The Crusoe AutoClusters managed service, meanwhile, provides higher degrees of fault tolerance using an orchestration capability built into the Crusoe cloud service. “It provides a higher level of abstraction,” says Eiron.
That orchestration capability is compatible with Slurm, Kubernetes and other tools and platforms so that IT teams can invoke an API, command line interface (CLI) or graphical user interface (GUI) to automatically create GPU clusters that access NVIDIA Quantum-2 InfiniBand Networks and a filesystem provided by VAST Data.
Crusoe also provides intelligent error detection and automated troubleshooting, including node replacement and programmatic substitution with spare capacity, to minimize downtime.
Finally, Crusoe provides access to NVIDIA Data Center GPU Manager (DCGM) and additional proprietary tools to enable IT teams to monitor their environments.
It’s not clear how many organizations will opt to rely on managed services for AI infrastructure versus preferring to manage it themselves or rely on a third-party managed service provider (MSP).
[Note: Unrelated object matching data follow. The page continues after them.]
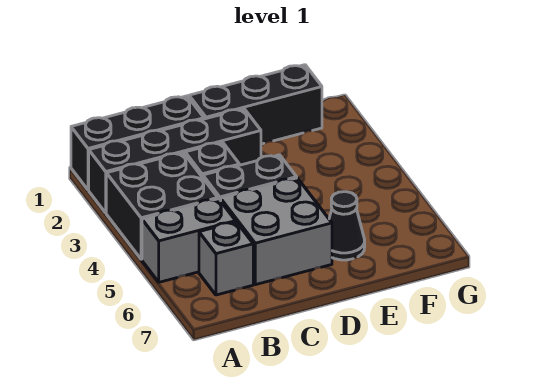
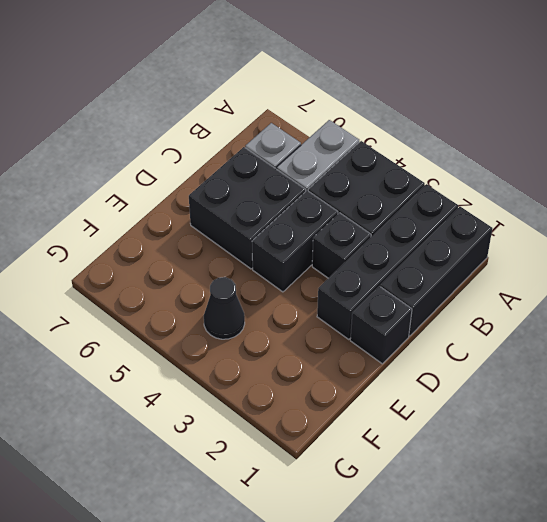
grey brick C5:D6 level 1 -> black brick C5:D6 level 1
black brick D1:F1 level 1 -> black brick D1 level 1
black cone E6 level 1 -> black cone F4 level 1

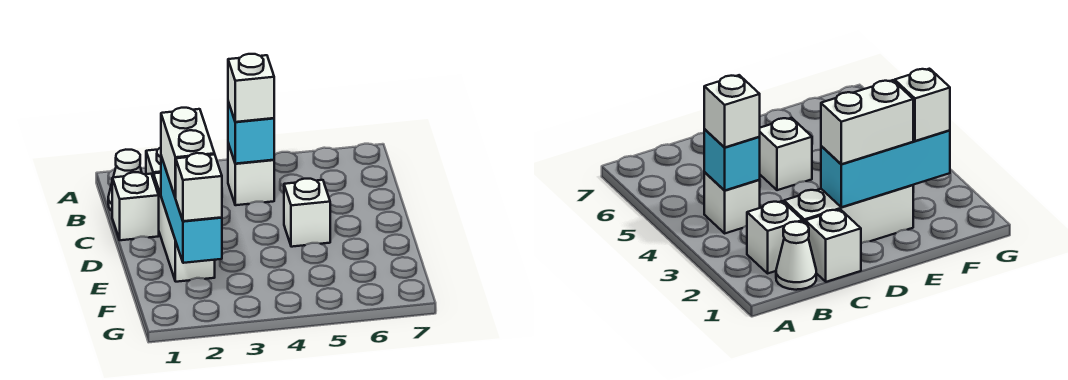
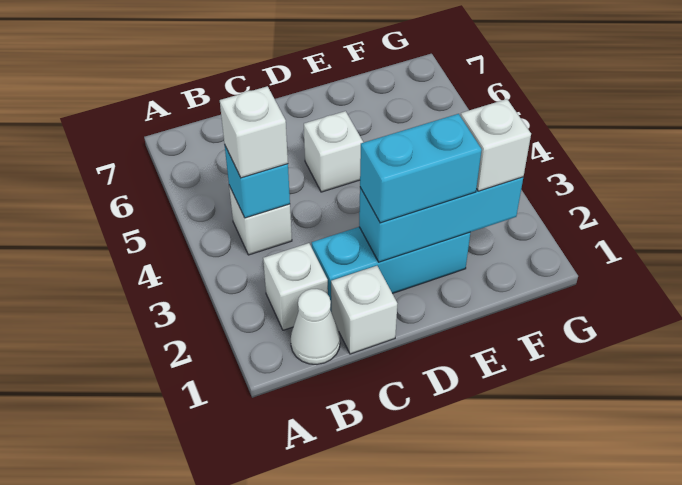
white brick C2:E2 level 1 -> cyan brick C2:E2 level 1
white brick D2:E2 level 3 -> cyan brick D2:E2 level 3

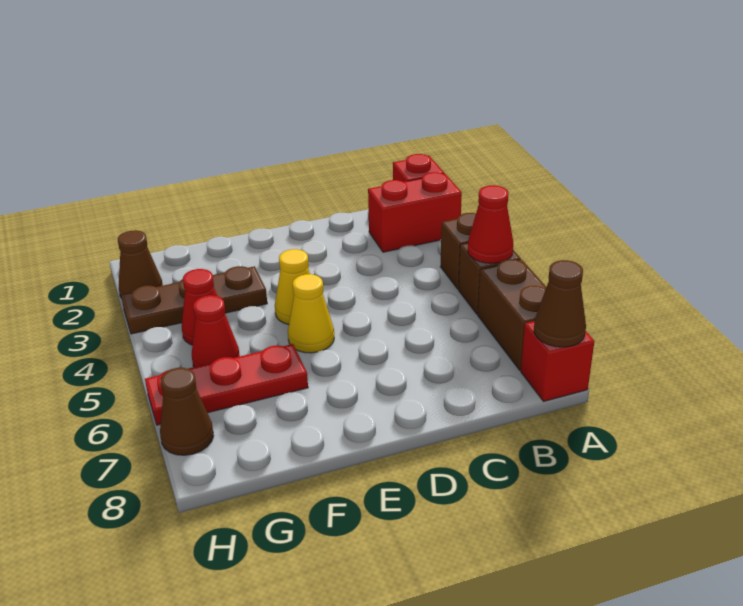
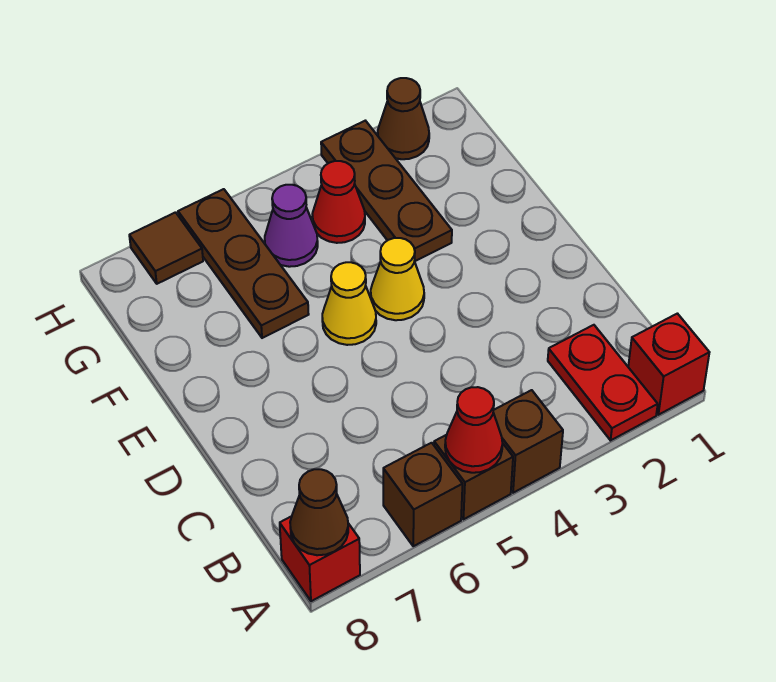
red brick A2:B2 level 1 -> red plate A2:B2 level 1
brown brick A6:A7 level 1 -> brown brick A6 level 1
red plate F6:H6 level 1 -> brown plate F6:H6 level 1
red cone G5 level 1 -> purple cone G5 level 1
brown cone H7 level 1 -> brown tile H7 level 1

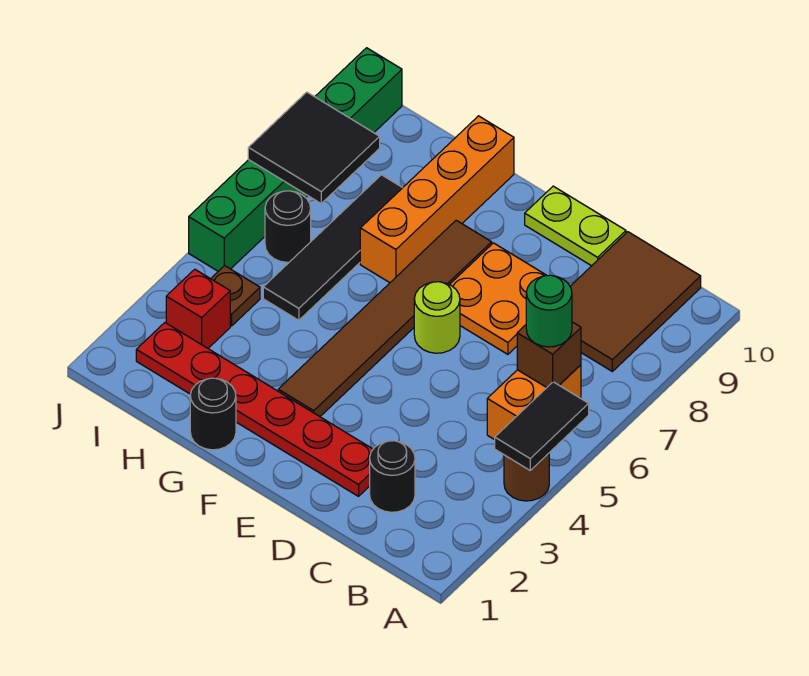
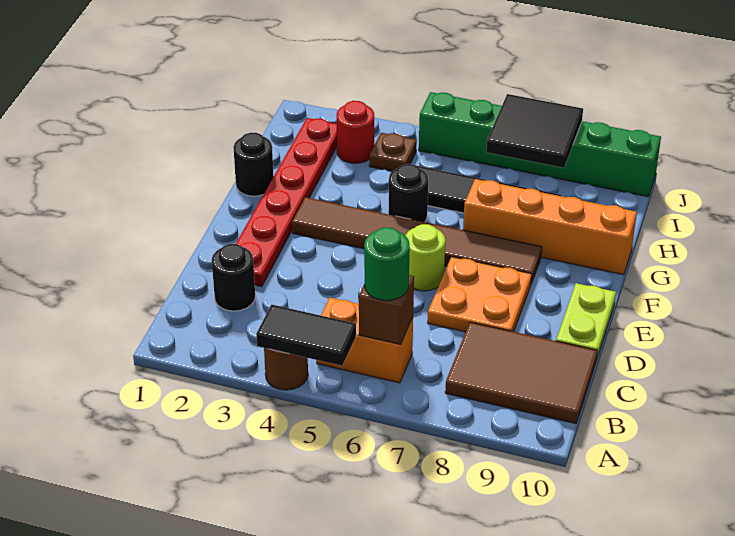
red brick I3 level 1 -> red round brick I3 level 1
black round brick I6 level 1 -> black round brick G5 level 1

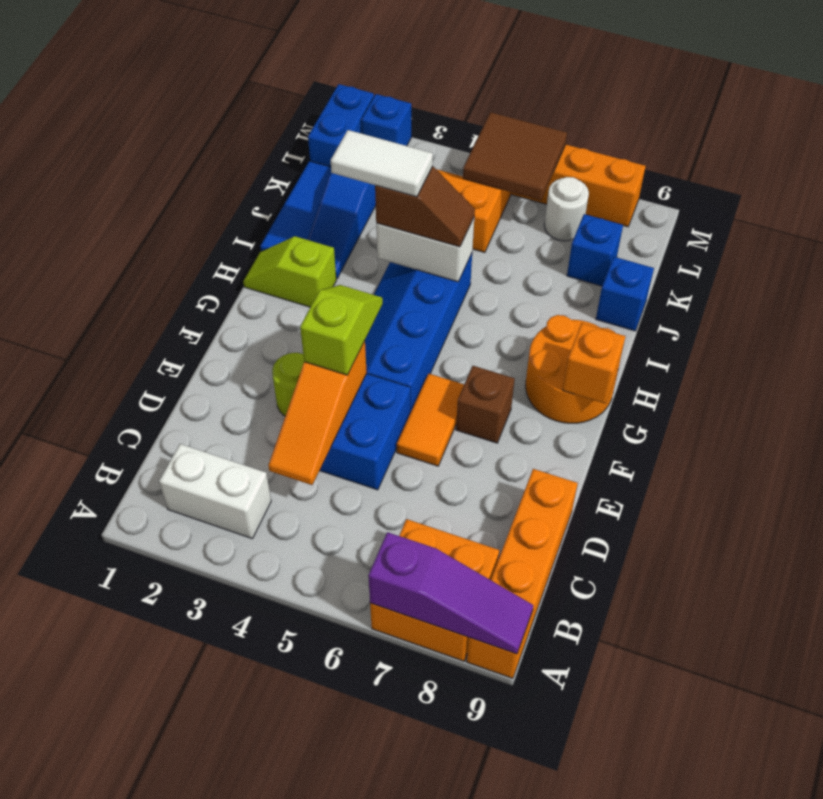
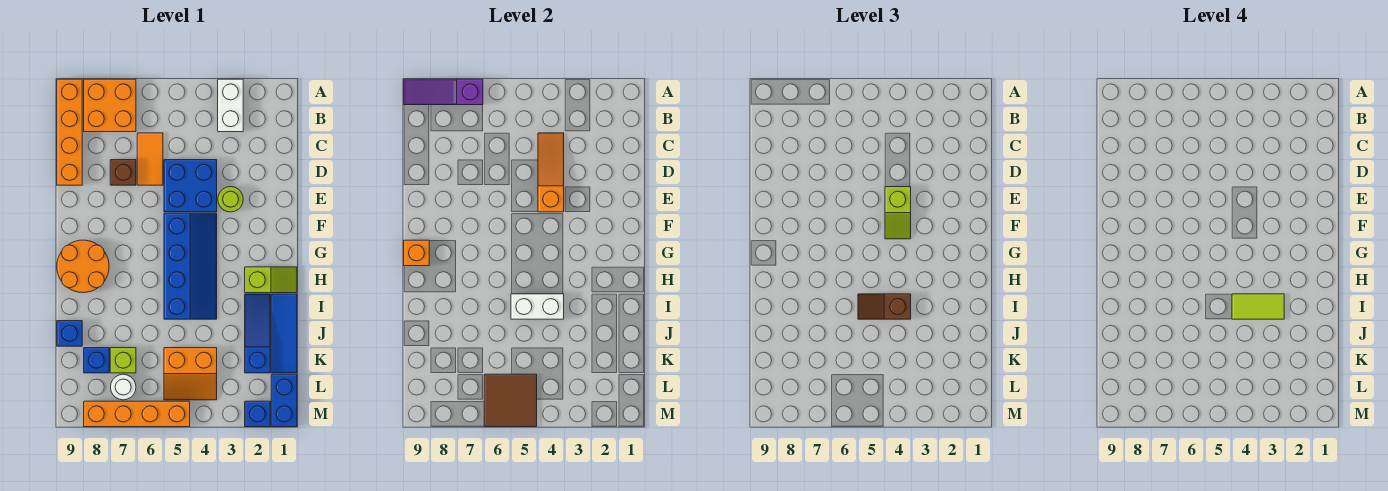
white brick B2:B3 level 1 -> white brick A3:B3 level 1
orange tile E6:F6 level 1 -> orange tile C6:D6 level 1
brown brick F7 level 1 -> brown brick D7 level 1
white tile I3:I4 level 4 -> lime tile I3:I4 level 4
none -> lime brick K7 level 1

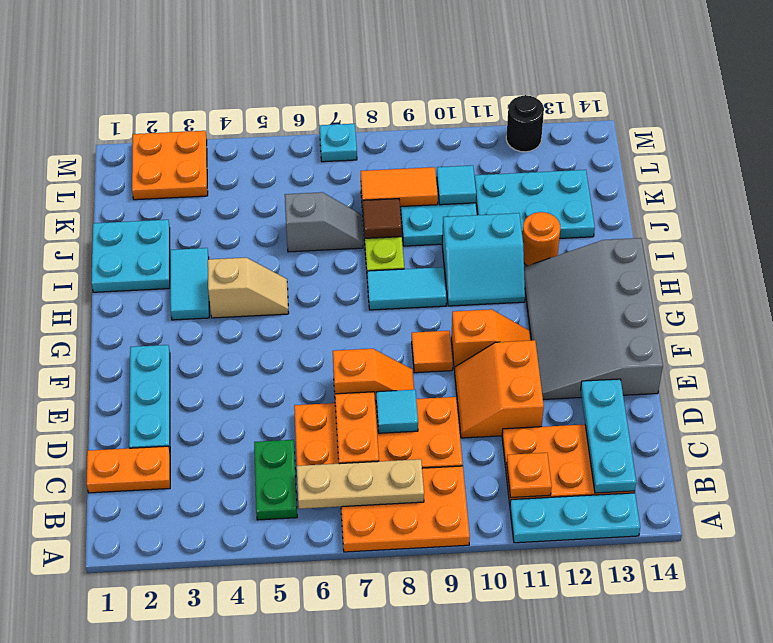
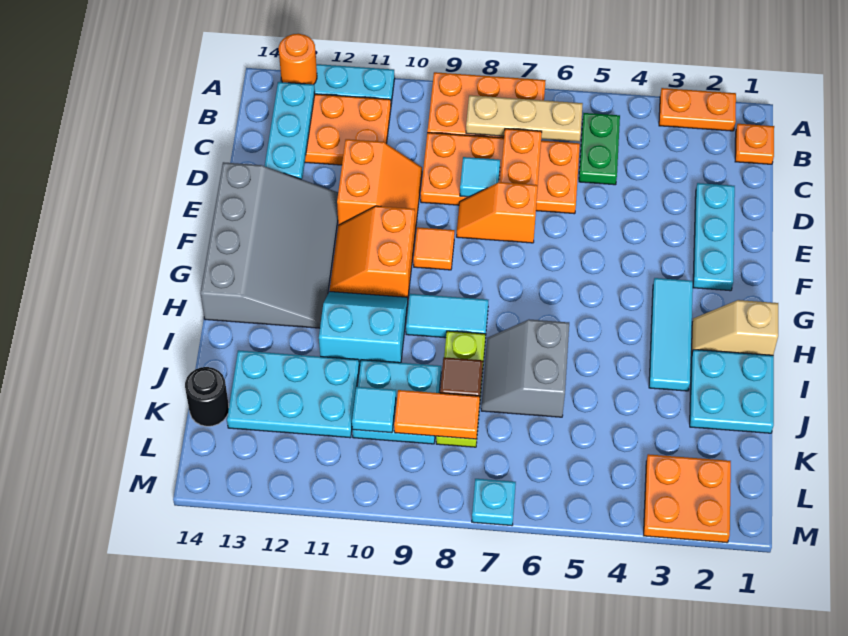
orange plate B11 level 2 -> orange plate B1 level 1
orange plate C1:C2 level 1 -> orange plate A2:A3 level 1
orange slope F10:F11 level 1 top 10 -> orange slope F10:G11 level 1 top 10
cyan tile H3:I3 level 1 -> cyan tile G3:I3 level 1
tan slope H4:H5 level 1 top 4 -> tan slope H1:H2 level 1 top 1
orange round brick I12 level 1 -> orange round brick A13 level 2
grey slope J6:J7 level 1 top 6 -> grey slope I6:J7 level 1 top 6
black round brick M12 level 1 -> black round brick K14 level 1

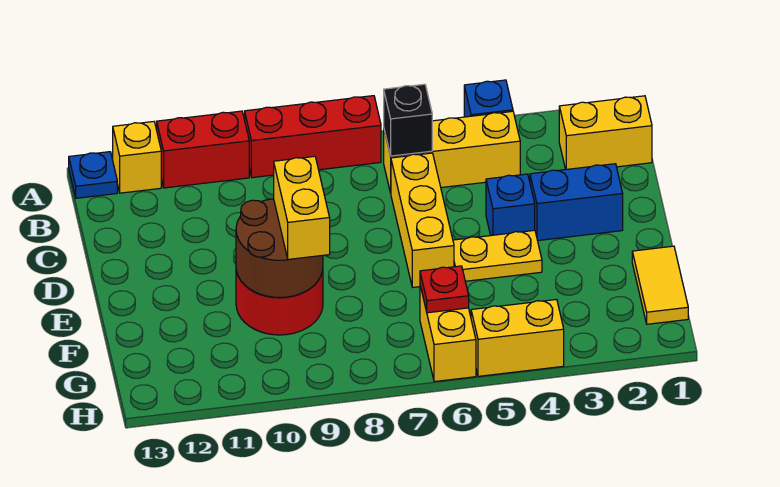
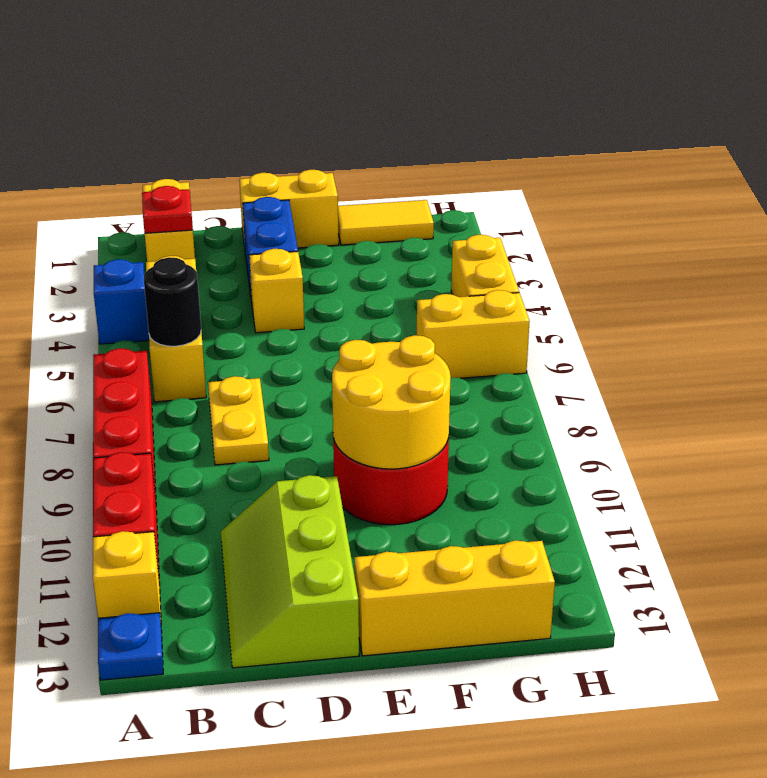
black brick B6 level 2 -> black round brick B6 level 2
yellow brick C6:E6 level 1 -> yellow brick E13:G13 level 1
none -> lime slope C11:D13 level 1 top D
blue brick D4 level 1 -> yellow brick D4 level 1
yellow plate E4:E5 level 1 -> yellow plate C7:C8 level 1
brown round brick E9:F10 level 2 -> yellow round brick E9:F10 level 2
yellow brick E9:F9 level 3 -> yellow brick D1:E1 level 1
red plate G6 level 2 -> red plate B2 level 2

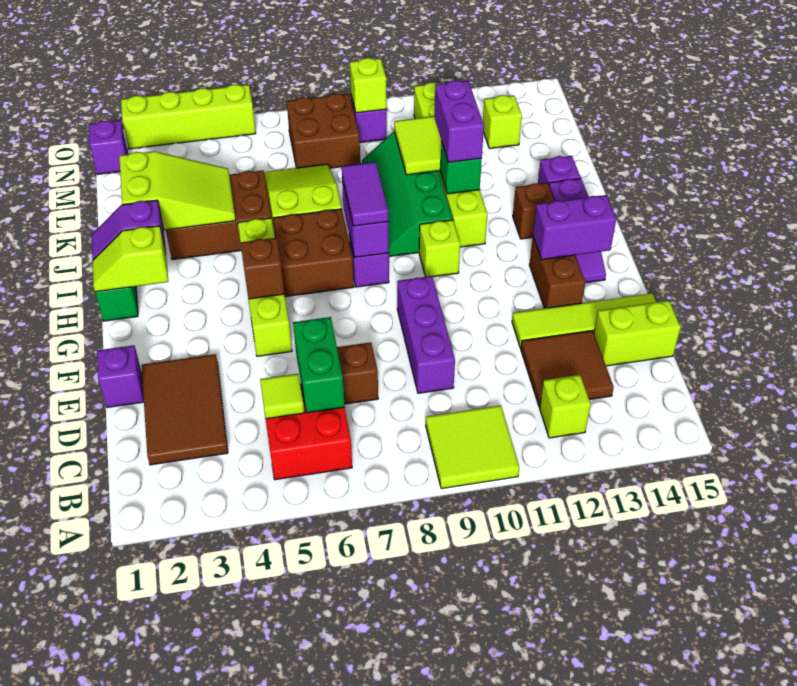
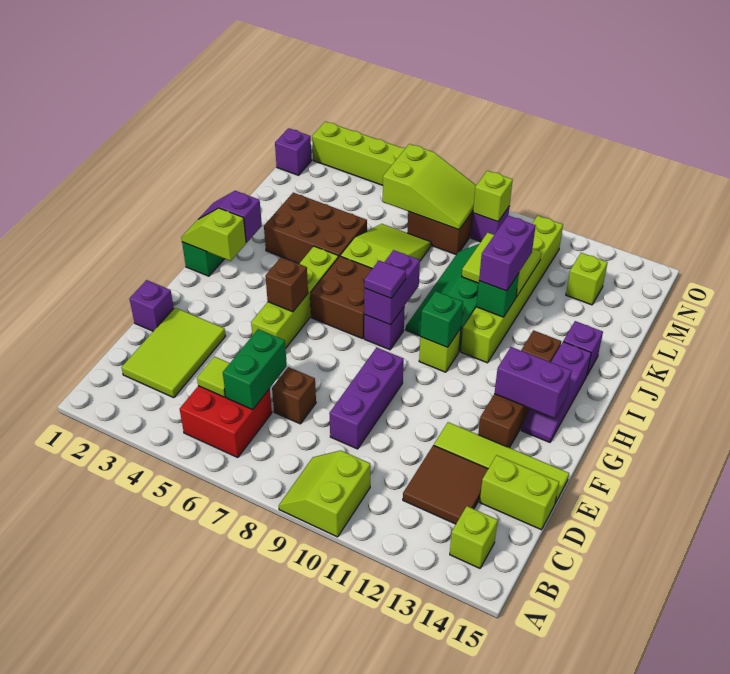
lime tile A9:B10 level 1 -> lime slope A9:B10 level 1 top 10
lime brick B12 level 1 -> lime brick B14 level 1
brown tile C2:E3 level 1 -> lime tile C2:E3 level 1
purple tile H8:I8 level 3 -> purple tile H8 level 3
none -> green brick H10 level 2
lime slope J2:K4 level 2 top 2 -> lime slope M6:N8 level 2 top 6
In some cases, a data science team that includes some IT infrastructure expertise might invoke a managed service. In other instances, it might be a centralized IT team.
The one thing that is certain is the total cost of AI is steadily increasing, which inevitably will lead to an increased focus on optimization of consumption. In fact, there is already a nascent effort to extend best FinOps practices that are elsewhere to optimize workloads in the cloud to AI workloads. The simple fact is organizations are not going to be able to fully fund every AI experiment; so the need to ensure infrastructure is being consumed judiciously is now crucial.
Of course, there will also inevitably come a day when AI is being applied to achieve that goal. AI agents, for example, will be specifically trained to not only identify wasted resources but also, when directed, automatically optimize consumption of those resources.
In the meantime, getting the most of scarce GPU resources is increasingly becoming the responsibility of IT operations teams. Data science teams will continue to focus on training AI models but as inference models are deployed, the infrastructure management expertise of IT operations teams will need to be relied on more.
The challenge, as always, will be melding multiple cultures to ensure that handoffs between those teams occur with the least amount of friction possible to ensure AI applications are built, deployed and continuously updated as frequently as required.